John Lannan’s miserable 2010 season bottomed out on Monday, when the 25-year-old starting pitcher was sent back to the minor leagues.
The Nationals optioned Lannan, an Opening Day starter the past two seasons, to Double A Harrisburg.
“John was searching for answers at the major league level, and I felt it was best for him to work out his problems mechanically and stuff-wise at a place where there’s not as much stress and pressure on him as the big league level,” said General Manager Mike Rizzo.
“It’s a performance business up here, and yesterday’s performance wasn’t good,” added Rizzo, a day after Lannan was tagged for 11 hits and five runs in four innings.
In 14 starts, Lannan had walked more batters than he struck out while posting a 2-5 record and a 5.76 ERA.
“We needed a guy up here who gives us the best chance to win every fifth day, and it wasn’t John at this point in time,” said Rizzo.
Lannan made 64 starts and pitched to a sub-four ERA in the two seasons prior to this one. But according to his teammate and good friend Tyler Clippard, an early-season elbow injury hindered the southpaw’s confidence.
“He hasn’t felt right this whole season,” said Clippard. “I talked to him all offseason and he had been working really hard and had very high expectations for this year. But the elbow trouble threw him off, mentally.”
Clippard, who roomed with Lannan on the road in 2009, said that even after his buddy missed a start and came back healthy, he was lacking self-assurance.
“He was tentative and he didn’t know if he had his best stuff every fifth day,” Clippard said. “Everybody in this locker room has gone through that. That’s what professional baseball is about; getting through those difficult times. I’ve been there. We all have.”

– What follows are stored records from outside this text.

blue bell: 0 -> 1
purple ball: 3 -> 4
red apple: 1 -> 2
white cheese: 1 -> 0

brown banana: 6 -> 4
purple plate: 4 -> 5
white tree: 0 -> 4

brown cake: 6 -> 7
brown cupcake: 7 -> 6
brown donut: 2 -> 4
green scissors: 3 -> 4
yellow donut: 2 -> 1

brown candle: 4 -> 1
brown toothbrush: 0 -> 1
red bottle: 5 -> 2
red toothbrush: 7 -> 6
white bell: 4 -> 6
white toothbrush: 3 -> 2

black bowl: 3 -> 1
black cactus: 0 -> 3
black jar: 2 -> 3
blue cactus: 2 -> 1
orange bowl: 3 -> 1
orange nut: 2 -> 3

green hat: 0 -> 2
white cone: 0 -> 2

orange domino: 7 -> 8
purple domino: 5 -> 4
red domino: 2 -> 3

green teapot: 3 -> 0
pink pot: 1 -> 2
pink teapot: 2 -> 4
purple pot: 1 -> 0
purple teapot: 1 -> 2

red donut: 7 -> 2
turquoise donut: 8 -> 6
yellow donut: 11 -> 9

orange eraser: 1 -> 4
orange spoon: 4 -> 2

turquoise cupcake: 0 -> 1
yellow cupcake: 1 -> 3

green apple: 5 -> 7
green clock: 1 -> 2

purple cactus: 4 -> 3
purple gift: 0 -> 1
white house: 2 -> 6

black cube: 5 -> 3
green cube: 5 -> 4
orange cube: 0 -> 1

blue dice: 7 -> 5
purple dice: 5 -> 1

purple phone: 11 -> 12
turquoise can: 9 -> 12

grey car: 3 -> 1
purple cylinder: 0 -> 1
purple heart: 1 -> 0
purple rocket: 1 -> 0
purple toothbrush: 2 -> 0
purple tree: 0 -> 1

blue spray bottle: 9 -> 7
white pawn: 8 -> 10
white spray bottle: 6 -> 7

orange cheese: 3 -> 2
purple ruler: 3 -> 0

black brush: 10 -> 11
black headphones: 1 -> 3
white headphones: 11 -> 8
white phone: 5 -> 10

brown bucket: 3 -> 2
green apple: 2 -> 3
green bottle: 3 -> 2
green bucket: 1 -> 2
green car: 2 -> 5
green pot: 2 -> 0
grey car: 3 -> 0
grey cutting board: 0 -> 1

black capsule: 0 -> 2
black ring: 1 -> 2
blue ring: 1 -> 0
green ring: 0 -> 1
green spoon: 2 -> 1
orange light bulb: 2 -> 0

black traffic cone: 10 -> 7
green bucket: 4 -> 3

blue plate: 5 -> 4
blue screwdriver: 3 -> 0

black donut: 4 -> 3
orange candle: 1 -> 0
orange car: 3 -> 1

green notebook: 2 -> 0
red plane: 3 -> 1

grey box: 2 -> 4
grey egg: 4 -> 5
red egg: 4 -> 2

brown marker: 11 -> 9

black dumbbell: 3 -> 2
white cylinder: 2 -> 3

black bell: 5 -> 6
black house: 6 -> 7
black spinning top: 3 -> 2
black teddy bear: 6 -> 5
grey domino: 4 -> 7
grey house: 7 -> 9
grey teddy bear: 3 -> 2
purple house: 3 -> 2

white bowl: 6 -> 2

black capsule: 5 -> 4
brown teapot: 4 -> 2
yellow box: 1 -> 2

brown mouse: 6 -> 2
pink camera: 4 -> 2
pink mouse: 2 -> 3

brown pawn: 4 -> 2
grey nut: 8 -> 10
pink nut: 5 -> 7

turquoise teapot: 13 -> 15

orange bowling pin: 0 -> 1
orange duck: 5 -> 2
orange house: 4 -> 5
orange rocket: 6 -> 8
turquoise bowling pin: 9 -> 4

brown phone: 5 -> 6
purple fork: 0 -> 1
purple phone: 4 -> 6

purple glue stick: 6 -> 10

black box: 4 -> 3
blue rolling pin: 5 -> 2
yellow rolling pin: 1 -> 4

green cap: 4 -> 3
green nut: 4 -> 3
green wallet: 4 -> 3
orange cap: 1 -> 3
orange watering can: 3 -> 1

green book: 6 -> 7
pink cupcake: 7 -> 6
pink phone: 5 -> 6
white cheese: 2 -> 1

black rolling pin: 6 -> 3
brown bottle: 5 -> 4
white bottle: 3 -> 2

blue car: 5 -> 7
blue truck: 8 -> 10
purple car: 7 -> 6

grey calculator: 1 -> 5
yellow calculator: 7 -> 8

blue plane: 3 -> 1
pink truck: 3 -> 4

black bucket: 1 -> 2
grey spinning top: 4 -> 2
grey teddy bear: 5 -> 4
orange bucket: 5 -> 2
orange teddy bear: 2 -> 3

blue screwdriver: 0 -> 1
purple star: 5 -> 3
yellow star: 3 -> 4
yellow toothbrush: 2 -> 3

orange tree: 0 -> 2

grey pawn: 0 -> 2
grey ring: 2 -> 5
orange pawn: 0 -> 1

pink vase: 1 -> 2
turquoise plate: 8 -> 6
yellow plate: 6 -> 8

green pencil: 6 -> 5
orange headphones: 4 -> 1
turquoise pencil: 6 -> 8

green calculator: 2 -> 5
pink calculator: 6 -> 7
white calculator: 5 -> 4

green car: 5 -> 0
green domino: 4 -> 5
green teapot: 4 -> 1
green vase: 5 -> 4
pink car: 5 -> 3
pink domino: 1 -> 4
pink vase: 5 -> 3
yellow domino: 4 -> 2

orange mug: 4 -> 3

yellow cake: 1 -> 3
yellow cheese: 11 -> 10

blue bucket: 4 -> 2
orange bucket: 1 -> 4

Pitching Coach Steve McCatty, who has worked tirelessly with Lannan between starts, echoes Clippard’s sentiments.
“He’s just got to get back to throwing the ball with confidence, like he’s capable of doing,” McCatty, in his second season with the Nationals, said. “It’s more about getting back to a comfort level. He shouldn’t be pressing, and worrying, every pitch.”
Outfielder Roger Bernadina provided a unique perspective on Lannan’s demotion. After all, he has undulated between the minors and the majors as much as anybody in the Washington organization the past few seasons.
“Right now I’m sure he’s mad, but he’ll be professional enough to go down there and do his thing,” Bernadina said.
“It’s easy to get depressed because it’s hard to take,” the right fielder added. “But you have to find a way to get motivated by it. You have to go down there and get better.”
Lannan was sent to Double A, not Triple A, because of his familiarity with Harrisburg Senators pitching coach Randy Tomlin. Rizzo thinks that working with Tomlin will help Lannan regain his pre-2010 form.
“They’ve worked well together in the past,” Rizzo said. “Hopefully he can figure some things out and be back up here soon, and be the John Lannan that we saw in 2009.”
That Lannan held opponents to a .266 batting average. This year’s version is being hit at a .327 clip, but Clippard isn’t worried.
“He’ll go down there and have a couple good starts and hopefully get that feeling back right away,” the right-handed reliever said. “That’s what the organization wants, that’s what he wants and I feel confident that that’s what’s going to happen.”
Despite today’s demotion, Rizzo’s opinion of Lannan hasn’t changed.
“We know he’s a Major League pitcher. He’s going to be a part of this rotation for a long time,” the second-year general manager said. “Our expectations are that he’s going to be a consistent performer and a 200-inning type of guy for us.”
For the first time since 2006, Lannan’s going to be logging some of those innings in the minors. The Nationals are hoping this will be the last time that will be the case.